There is a long and somewhat intellectual debate as to who (which country) gets to lay claim the title of creator of the cocktail (hint: its America). The British play a large part in the effort, but from the beginning it was considered an American creation and recent research seems to place it squarely in the front yard of the upstarts across the pond from England – likely somewhere within a regional triangle bounded by Boston, Albany, and New York City. In 1803, the Americans used the term as we know and accept it today in print for the first time in the Farmer’s Cabinet newspaper, and then three years later The Balance and Columbian Repository of Hudson, New York, gives the cocktail the strict formula that we still use – “a stimulating liquor composed of any kind of sugar, water and bitters, vulgarly called a bittered sling” – with a sling being a pre-revolutionary alcoholic drink. Some still disagree (Hint: the English), but the matter seems to be settled unless a yet-unknown text comes to surface. So, onto to where the name comes from.
There are several competing stories about where the term “cocktail” comes from – or I should say there were a series of competing stories. Recent etymologists have settled on a very interesting origin story. As early as 1616 we see references to “feaguing” a horse prior to a sale. Let’s say you had an older horse to sell, and lets also say he (or she) looked ‘rode hard and put away wet’. You might grab some raw ginger root and peel the skin off, then slide it right into the horse’s . . . fundament. This peppery suppository would burn and make the horse raise its head and flick its tail as it pranced about. This became known as ‘cock-tailing’ the horse, because of the cocked tail. The buyer might think he was buying an energetic yearling, but instead once the burning ended (with thankfully no injury to the horse) he would find that he purchased a run-down nag. The reason we see it in print, is the practice was illegal, and could negate the contract of the sale.

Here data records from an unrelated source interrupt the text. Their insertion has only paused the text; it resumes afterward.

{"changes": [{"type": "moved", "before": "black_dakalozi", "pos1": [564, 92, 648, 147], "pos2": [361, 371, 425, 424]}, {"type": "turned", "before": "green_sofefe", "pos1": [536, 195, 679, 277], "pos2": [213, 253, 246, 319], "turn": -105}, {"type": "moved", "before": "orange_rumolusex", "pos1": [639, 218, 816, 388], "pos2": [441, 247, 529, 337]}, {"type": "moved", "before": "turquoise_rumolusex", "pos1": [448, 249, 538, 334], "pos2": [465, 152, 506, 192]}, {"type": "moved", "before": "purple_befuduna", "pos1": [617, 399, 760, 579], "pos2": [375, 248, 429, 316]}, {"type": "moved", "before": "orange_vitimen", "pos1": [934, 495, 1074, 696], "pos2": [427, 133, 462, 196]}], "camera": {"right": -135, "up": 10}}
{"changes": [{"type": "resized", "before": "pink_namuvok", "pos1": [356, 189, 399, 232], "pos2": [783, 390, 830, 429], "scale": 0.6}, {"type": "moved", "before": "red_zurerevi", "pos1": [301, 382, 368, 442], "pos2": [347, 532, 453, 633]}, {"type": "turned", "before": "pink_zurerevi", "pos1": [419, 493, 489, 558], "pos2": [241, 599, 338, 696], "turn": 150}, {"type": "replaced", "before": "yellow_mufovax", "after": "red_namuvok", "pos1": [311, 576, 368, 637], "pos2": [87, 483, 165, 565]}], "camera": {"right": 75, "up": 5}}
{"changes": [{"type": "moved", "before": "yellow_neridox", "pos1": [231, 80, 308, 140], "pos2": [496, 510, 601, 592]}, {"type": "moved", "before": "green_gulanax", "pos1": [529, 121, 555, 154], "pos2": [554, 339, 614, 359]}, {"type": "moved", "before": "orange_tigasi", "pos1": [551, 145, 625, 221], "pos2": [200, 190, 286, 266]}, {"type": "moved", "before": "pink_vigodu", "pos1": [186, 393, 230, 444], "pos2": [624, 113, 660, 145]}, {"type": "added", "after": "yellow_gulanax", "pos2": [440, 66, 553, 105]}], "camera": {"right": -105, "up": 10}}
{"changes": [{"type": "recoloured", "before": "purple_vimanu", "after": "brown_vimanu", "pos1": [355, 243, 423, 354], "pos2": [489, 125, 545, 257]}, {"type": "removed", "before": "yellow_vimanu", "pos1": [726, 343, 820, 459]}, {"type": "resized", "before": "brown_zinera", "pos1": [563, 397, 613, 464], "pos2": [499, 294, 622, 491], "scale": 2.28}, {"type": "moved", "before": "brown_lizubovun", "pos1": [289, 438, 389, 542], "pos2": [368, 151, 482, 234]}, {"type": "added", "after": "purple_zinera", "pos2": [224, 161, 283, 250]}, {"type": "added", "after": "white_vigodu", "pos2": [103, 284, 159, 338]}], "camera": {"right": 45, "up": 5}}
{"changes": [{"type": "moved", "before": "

The unscrupulous seller grabbed ginger because it had been used as an herbal wake-me-up for centuries. Ginger became one of the fundamental elements of the tonics and elixirs that people used to cure all form of medical issues – all the way back to the ancient Egyptians. These tinctures made from infused roots and herbs came to be known as ‘bitters’ in the late 1600s. We even see it added to drinks in bars as a morning pick-me-up in England in the 1700s. The term ‘ginned-up’ also comes from this practice – “to create, by artificial or dubious means”. But the Americans, as they do, took something someone else had created, and then made it better and globalized it (think frankfurter/hot dog. When was the last time you went to a baseball game and ordered a frankfurter)?
Now zip forward to post-Colonial America. No one, and I really do mean no one, drank as much as American’s did after this country was formed. We were drinking three times as much as we do now in the first several decades of the 1800s. We drank hard cider with breakfast, ale for lunch & afternoon break at work (during ‘Grog Time’), then went home and drank more ale with dinner, and madeira (fortified wine) until bedtime. Some of this was due to the scarcity of clean drinking water – but mostly just because Americans liked to drink. And all this drinking caused a lot of hangovers. A lot.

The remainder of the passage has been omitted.